アプリケーションノート B-XRD1155
はじめに
硫化物系固体電解質を用いた全固体リチウムイオン電池(全固体電池)の正極材料には、固体電解質層との界面安定性向上のため、微量なコーティング成分が含まれていることがあります(1)。代表的なコーティング成分である LiNbO₃ は、非晶質・結晶質のそれぞれでリチウムイオン伝導度が異なり、非晶質の方が高いイオン伝導度を有します。したがって、電池特性の評価にはコーティング成分を含めた結晶相分析が必要になります。しかし、Cu 線源を用いたX線回折法では、正極材料中の遷移金属由来の蛍光X線によりバックグラウンド強度が上昇するため、微量成分の検出には課題が残ります。本測定例で紹介するシームレス多次元ピクセル検出器(XSPA-400 ER)は、従来の検出器よりも高いエネルギー分解能を備えているため、蛍光X線によるバックグラウンド強度の上昇を抑えることができます。このため高PB(peak to background)比のデータが得られ、微量成分の回折線を高感度に検出することが可能です。ここではXSPA-400 ERを用いて、LiNbO₃でコーティングしたLi(Ni₁/₃Co₁/₃Mn₁/₃)O₂ (以降、NCM111 とします)の測定を行いました。
測定・解析例
表面を微量のLiNbO₃でコーティングしたNCM111のX線回折測定結果を図1(a)に示します。測定はXSPA-400 ERおよび1次元検出器(D/teX Ultra250)を用いた1次元スキャンで行いました。両者を比較すると、バックグラウンド強度はXSPA-400 ERの方が低くなり、NCM111の第一強線からPB比を算出すると、XSPA-400 ERはD/teX Ultra250と比べて高い値が得られました。また、図1(b)に示す拡大図より、D/teX Ultra250 ではバックグラウンド強度の上昇により、Li₀.₅₈₅NbO₃に由来する微弱な回折線を明瞭に識別することが困難でした。一方のXSPA-400 ERでは感度良く観察されています。このようにXSPA-400 ER は高いエネルギー分解能により蛍光 X 線によるバックグラウンド強度の上昇を抑制できるため、正極材料中の微量成分の検出に有効です。
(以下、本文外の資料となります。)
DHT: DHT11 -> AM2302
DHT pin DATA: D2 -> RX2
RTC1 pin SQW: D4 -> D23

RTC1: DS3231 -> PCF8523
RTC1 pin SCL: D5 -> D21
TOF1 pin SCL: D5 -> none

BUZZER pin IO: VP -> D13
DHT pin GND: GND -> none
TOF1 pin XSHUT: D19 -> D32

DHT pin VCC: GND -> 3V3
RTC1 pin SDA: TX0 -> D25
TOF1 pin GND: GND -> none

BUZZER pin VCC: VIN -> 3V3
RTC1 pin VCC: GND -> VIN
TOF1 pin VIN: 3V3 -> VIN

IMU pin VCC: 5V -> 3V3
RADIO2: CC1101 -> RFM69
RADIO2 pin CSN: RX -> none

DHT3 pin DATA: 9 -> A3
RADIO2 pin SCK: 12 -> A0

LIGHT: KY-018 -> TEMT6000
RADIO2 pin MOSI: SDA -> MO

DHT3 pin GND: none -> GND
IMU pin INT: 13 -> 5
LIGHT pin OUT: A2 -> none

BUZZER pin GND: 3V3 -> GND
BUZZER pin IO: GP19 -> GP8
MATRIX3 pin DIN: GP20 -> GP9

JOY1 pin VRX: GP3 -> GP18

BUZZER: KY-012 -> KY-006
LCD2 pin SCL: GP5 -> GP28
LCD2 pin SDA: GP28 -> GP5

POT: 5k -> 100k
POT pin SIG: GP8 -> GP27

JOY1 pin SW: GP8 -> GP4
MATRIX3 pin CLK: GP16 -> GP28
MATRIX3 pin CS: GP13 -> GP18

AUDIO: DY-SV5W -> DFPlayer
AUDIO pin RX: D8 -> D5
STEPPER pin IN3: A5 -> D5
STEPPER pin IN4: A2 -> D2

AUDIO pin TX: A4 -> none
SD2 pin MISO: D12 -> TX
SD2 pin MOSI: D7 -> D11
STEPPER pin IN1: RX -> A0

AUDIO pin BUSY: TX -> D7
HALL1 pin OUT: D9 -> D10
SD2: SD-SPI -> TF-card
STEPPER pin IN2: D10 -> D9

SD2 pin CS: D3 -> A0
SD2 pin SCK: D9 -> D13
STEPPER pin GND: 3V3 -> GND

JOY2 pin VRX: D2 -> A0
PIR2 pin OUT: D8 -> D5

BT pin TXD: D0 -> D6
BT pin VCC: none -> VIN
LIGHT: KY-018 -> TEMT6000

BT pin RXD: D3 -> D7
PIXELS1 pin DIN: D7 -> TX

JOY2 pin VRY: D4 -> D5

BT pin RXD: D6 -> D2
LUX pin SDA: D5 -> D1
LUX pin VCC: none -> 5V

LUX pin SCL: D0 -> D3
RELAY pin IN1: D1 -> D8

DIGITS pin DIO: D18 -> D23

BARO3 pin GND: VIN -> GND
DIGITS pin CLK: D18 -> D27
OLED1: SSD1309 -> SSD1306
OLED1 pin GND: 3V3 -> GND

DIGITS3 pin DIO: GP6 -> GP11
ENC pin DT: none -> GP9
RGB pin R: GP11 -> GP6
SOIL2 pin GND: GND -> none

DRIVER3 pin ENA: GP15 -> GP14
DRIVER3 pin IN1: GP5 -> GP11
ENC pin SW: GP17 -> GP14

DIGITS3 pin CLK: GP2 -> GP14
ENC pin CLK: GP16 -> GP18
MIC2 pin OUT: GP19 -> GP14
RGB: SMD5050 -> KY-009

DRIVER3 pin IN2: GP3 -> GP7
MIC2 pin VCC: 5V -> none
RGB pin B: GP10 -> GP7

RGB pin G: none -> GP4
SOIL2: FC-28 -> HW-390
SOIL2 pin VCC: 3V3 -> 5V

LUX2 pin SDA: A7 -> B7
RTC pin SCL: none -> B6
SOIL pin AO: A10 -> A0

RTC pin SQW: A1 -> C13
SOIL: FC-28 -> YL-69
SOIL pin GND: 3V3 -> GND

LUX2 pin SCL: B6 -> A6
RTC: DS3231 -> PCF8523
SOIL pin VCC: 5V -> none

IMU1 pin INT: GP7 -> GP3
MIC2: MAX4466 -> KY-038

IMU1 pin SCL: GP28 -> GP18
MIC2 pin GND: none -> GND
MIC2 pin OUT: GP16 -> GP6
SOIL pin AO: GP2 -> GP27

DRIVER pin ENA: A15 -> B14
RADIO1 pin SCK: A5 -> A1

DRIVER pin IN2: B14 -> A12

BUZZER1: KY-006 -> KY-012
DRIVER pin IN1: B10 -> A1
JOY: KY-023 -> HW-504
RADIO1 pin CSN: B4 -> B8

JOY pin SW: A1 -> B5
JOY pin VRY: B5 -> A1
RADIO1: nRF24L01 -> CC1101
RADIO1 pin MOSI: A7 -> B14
図1 LiNbO₃ でコーティングした Li(Ni₁/₃Co₁/₃Mn₁/₃)O₂ における検出器ごとの測定結果
(a)X線回折パターン(b)2θ = 21°付近の拡大図
参考文献: (1) A. M. Glass, K. Nassau, T. J. Negran: J. Appl. Phys., 49(1978) 4808-4811.